Científicos, filósofos, historiadores o escritores de prestigio, entre otros gremios, se centraron esta vez en contestar a esa pregunta inicial y hubo una respuesta que de forma intermitente y constante apareció en las intervenciones ofrecidas entre el centenar de participantes: la alerta constante en la que vivimos debería hacer que pongamos medidas para que la mayor preocupación del hombre no termine siendo el “acabar preocupándose demasiado”.

Las reflexiones dieron para mucho, además de dibujar un escenario de posibles realidades que no estaría de más que afrontáramos en este nuestro presente para evitar males mayores mañana.
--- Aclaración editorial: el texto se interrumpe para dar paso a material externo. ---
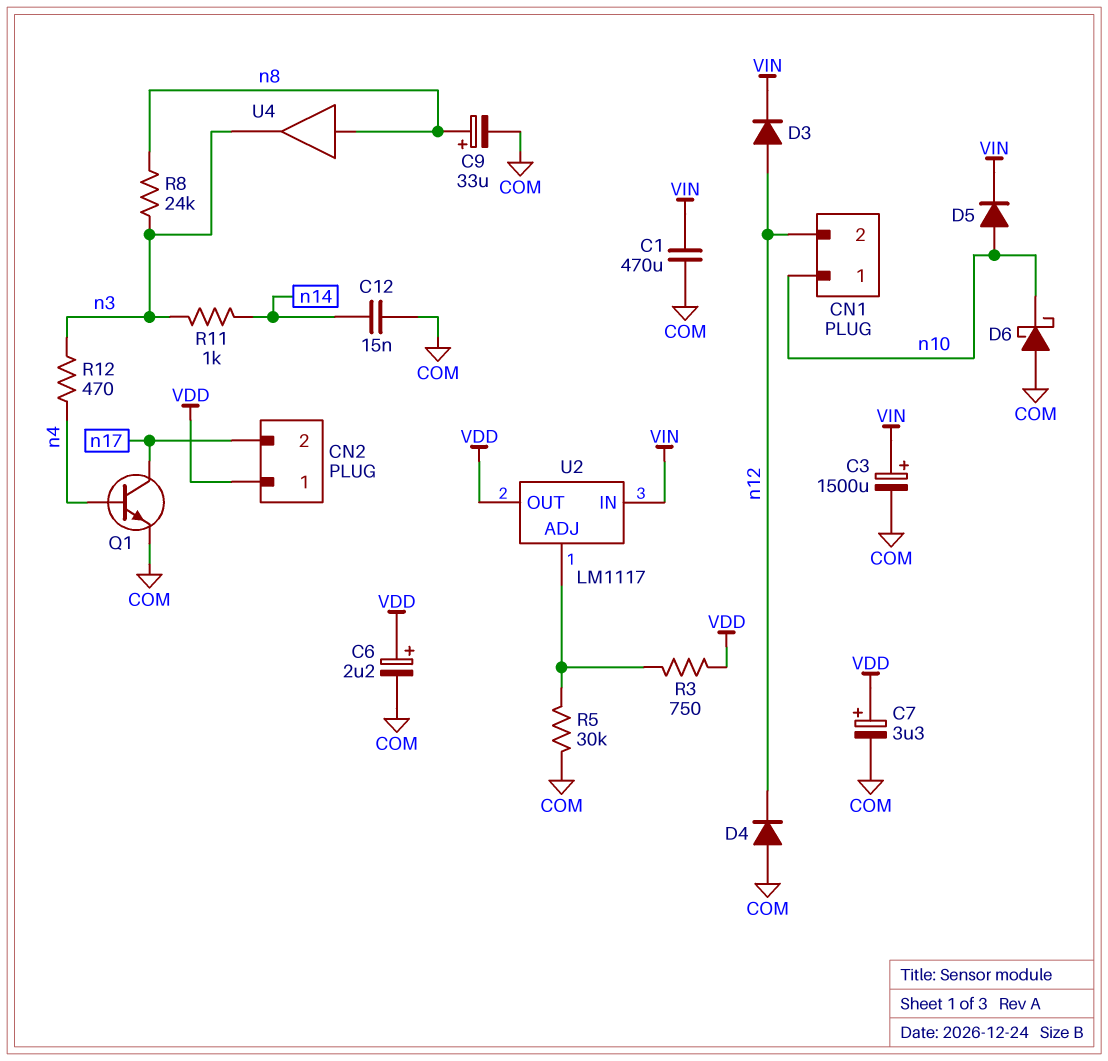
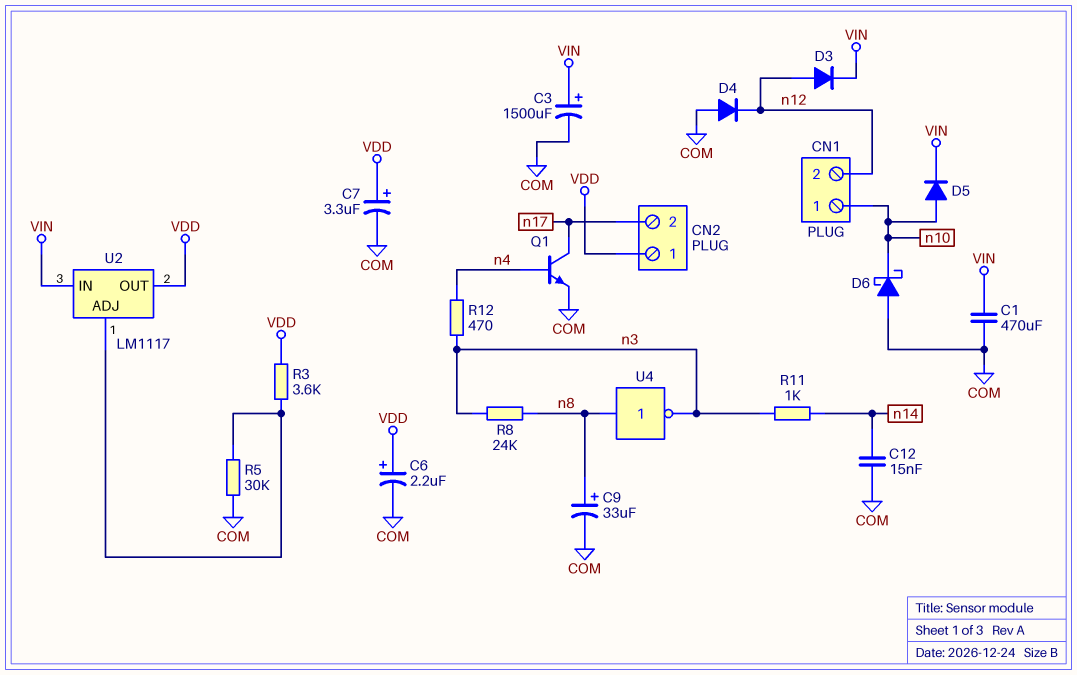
R3: 750 (U2/ADJ, VDD) -> 3.6k (U2/ADJ, VDD)
U4: buffer (in n8, out n3) -> NOT (in n8, out n3)

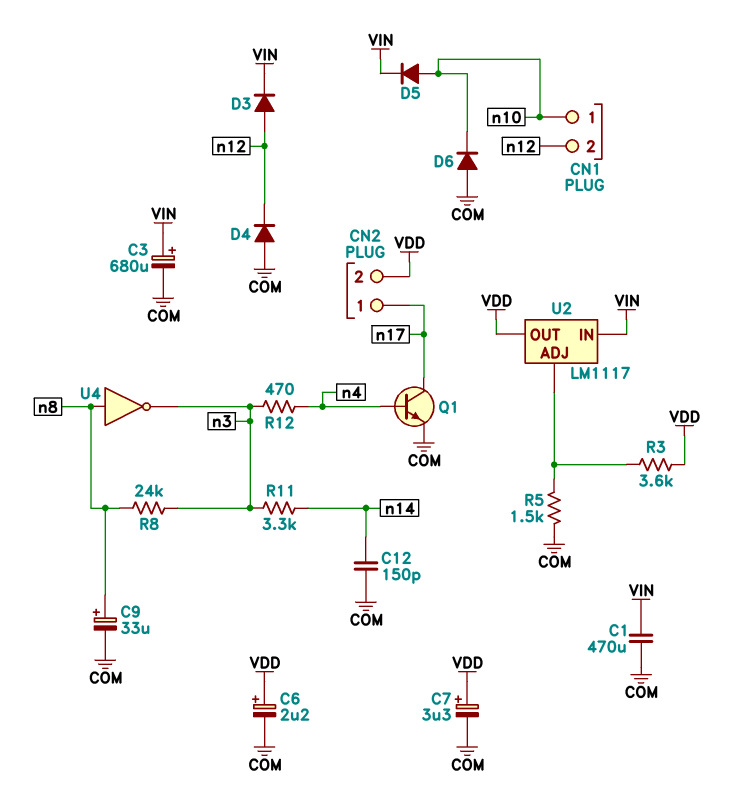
C3: 1500uF (plus VIN, minus COM) -> 680uF (plus VIN, minus COM)
C12: 15nF (COM, n14) -> 150pF (COM, n14)
CN2 pin 1: VDD -> n17
CN2 pin 2: n17 -> VDD
D6: schottky (A COM, K n10) -> diode (A COM, K n10)
R5: 30k (COM, U2/ADJ) -> 1.5k (COM, U2/ADJ)
R11: 1k (n3, n14) -> 3.3k (n3, n14)

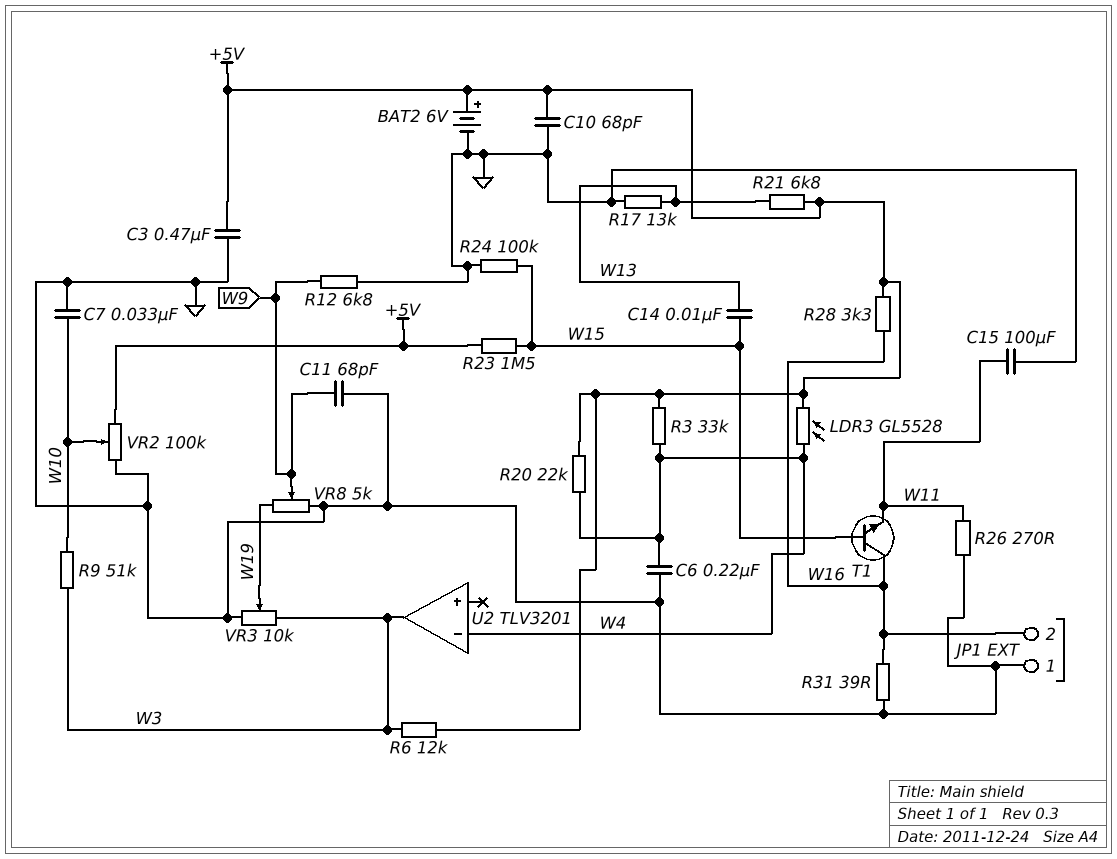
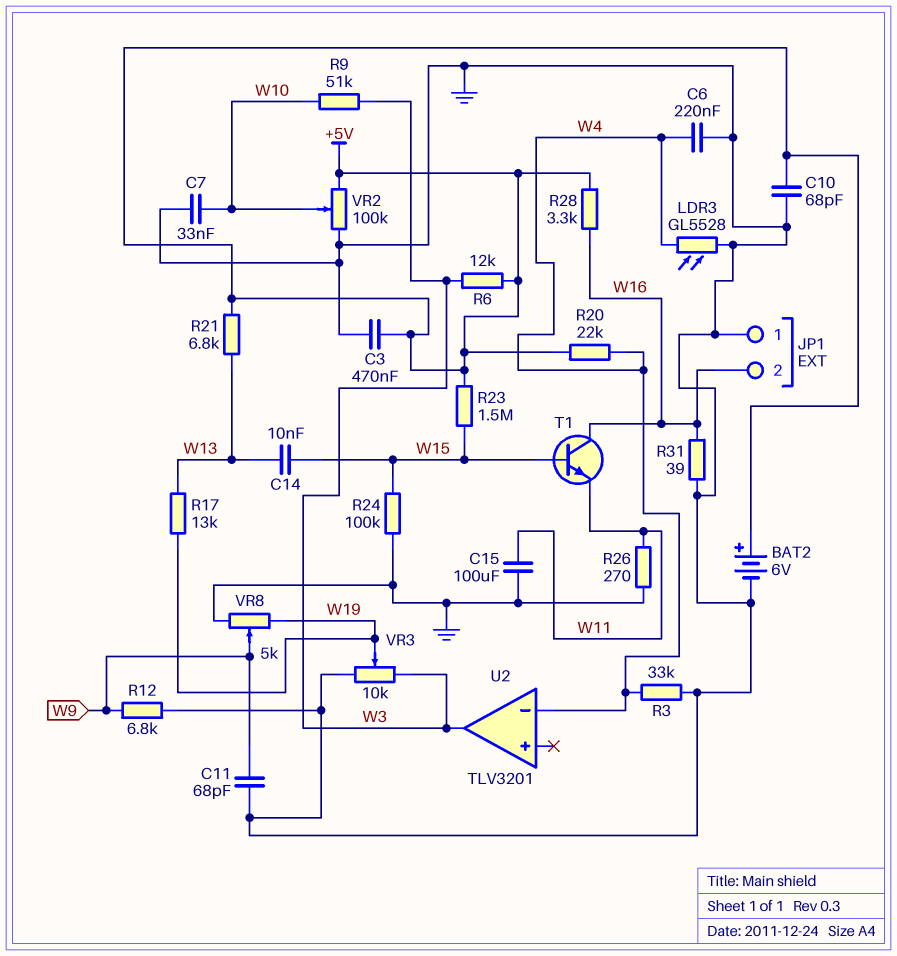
LDR3: GL5528 (+5V, W4) -> GL5528 (GND, W4)
R3: 33k (+5V, W4) -> 33k (GND, W4)
R17: 13k (GND, W13) -> 13k (W13, W19)

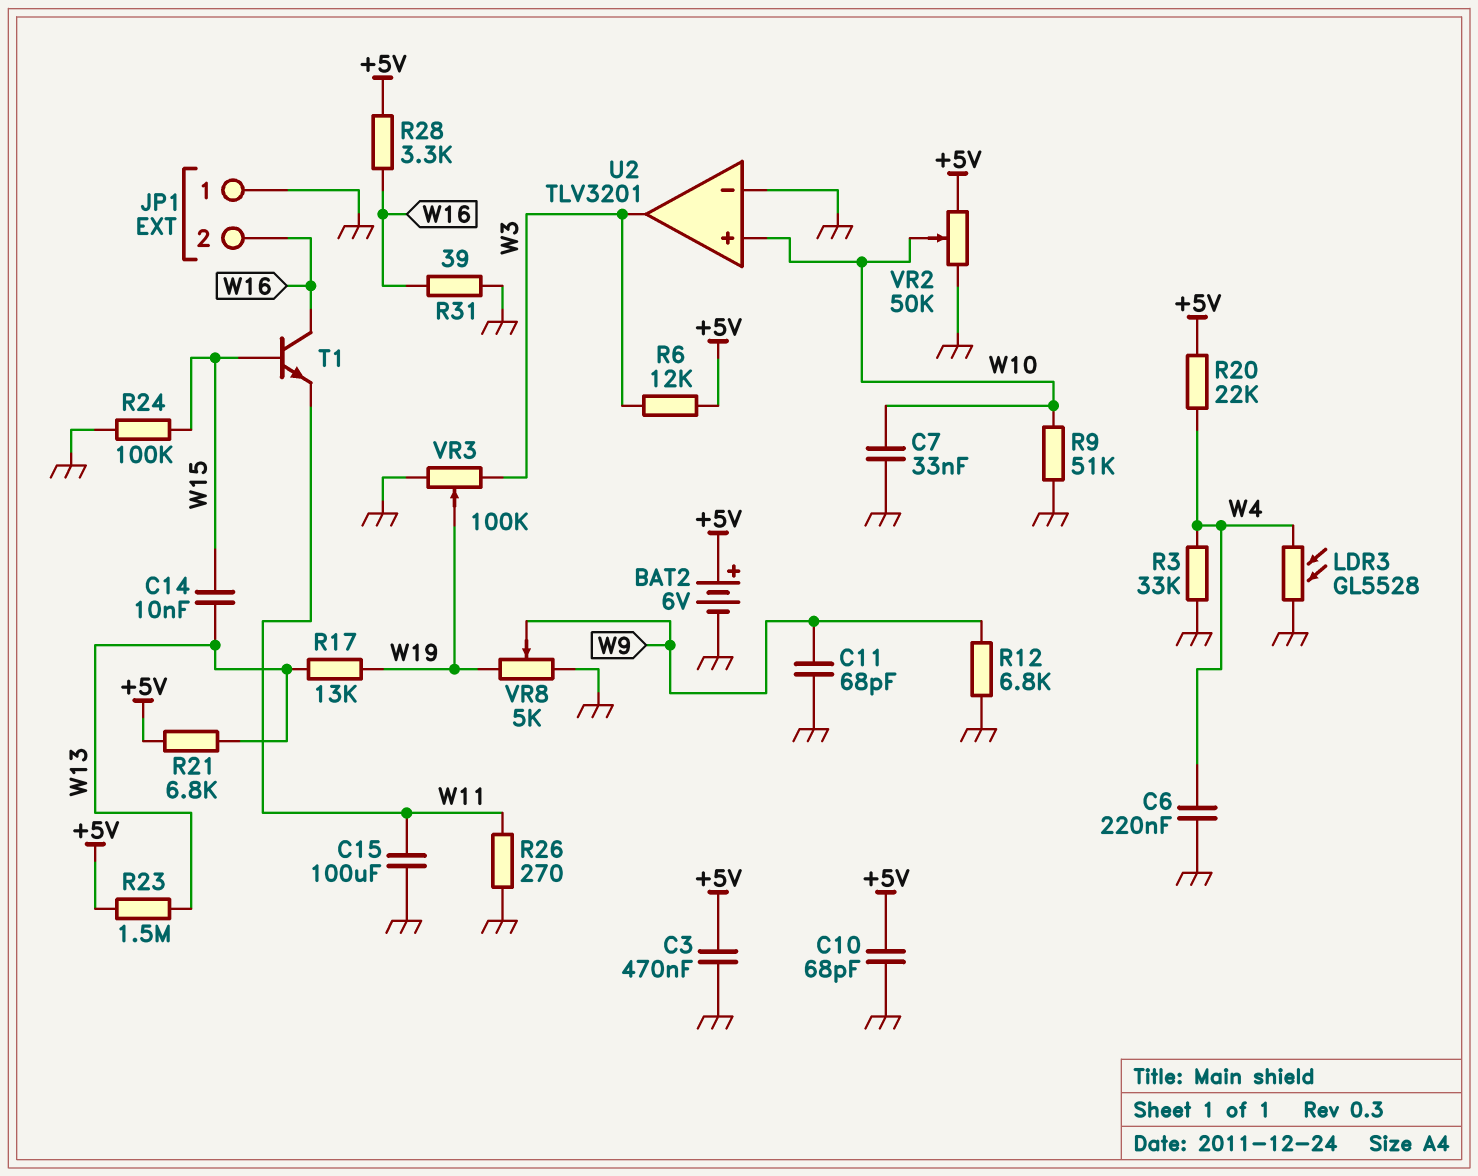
R9: 51k (W3, W10) -> 51k (GND, W10)
R23: 1.5M (+5V, W15) -> 1.5M (+5V, W13)
U2 pin in+: none -> W10
U2 pin in-: W4 -> GND
VR2: 100k (+5V, GND, wiper W10) -> 50k (+5V, GND, wiper W10)
VR3: 10k (GND, W3, wiper W19) -> 100k (GND, W3, wiper W19)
Estas son algunas de esas alertas que las mentes más brillantes activaron sobre aquellas cosas que sí deberían preocuparnos:

Que dejemos de morir

Que los buscadores se conviertan en árbitros de la verdad

Una ‘bomba de despoblamiento’

Que la tecnología pueda poner en peligro la democracia

La escasez de agua

Que la biología sintética se vaya de control

Una amnesia colectiva

Que en un par de generaciones, los menores se conviertan en adultos incapaces de distinguir lo imaginario de lo real

Que la separación entre las noticias y el entendimiento sea cada vez mayor………..

Buscando información sobre el tema, Google se ha manifestado y de la mano de una de sus herramientas es capaz de ofrecer su propio mapa de preocupaciones de los habitantes del mundo, a través de las búsquedas más repetidas. En España como ya comentamos en un artículo anterior, la preocupación más expuesta se ha resumido en las palabras “crisis de ansiedad”.

El gigante americano va más allá y es capaz de indicarnos de una forma rápida qué cuestiones rondan a modo de preocupación por las cabezas de los usuarios, incluso por categorías de edad. Datos que son un experimento “casero” pero llamativo como demuestra este vídeo perteneciente a Estados Unidos pero que bien podría trasladarse a cualquier escenario.

Sea como sea, la preocupación y su medición forma parte de nuestra vida. El barómetro del CIS es una prueba oficial de ello.  Pero si algo está dejando claro el camino recorrido hasta la fecha es la necesidad de comenzar a replantearse la forma en la que afrontamos los acontecimientos para, ya que como dicen los expertos nos enfrentamos a la imposibilidad de eliminar la preocupación de nuestras vidas, la apuesta que intentemos ganar sea la de “aprender a preocuparnos de la mejor forma”.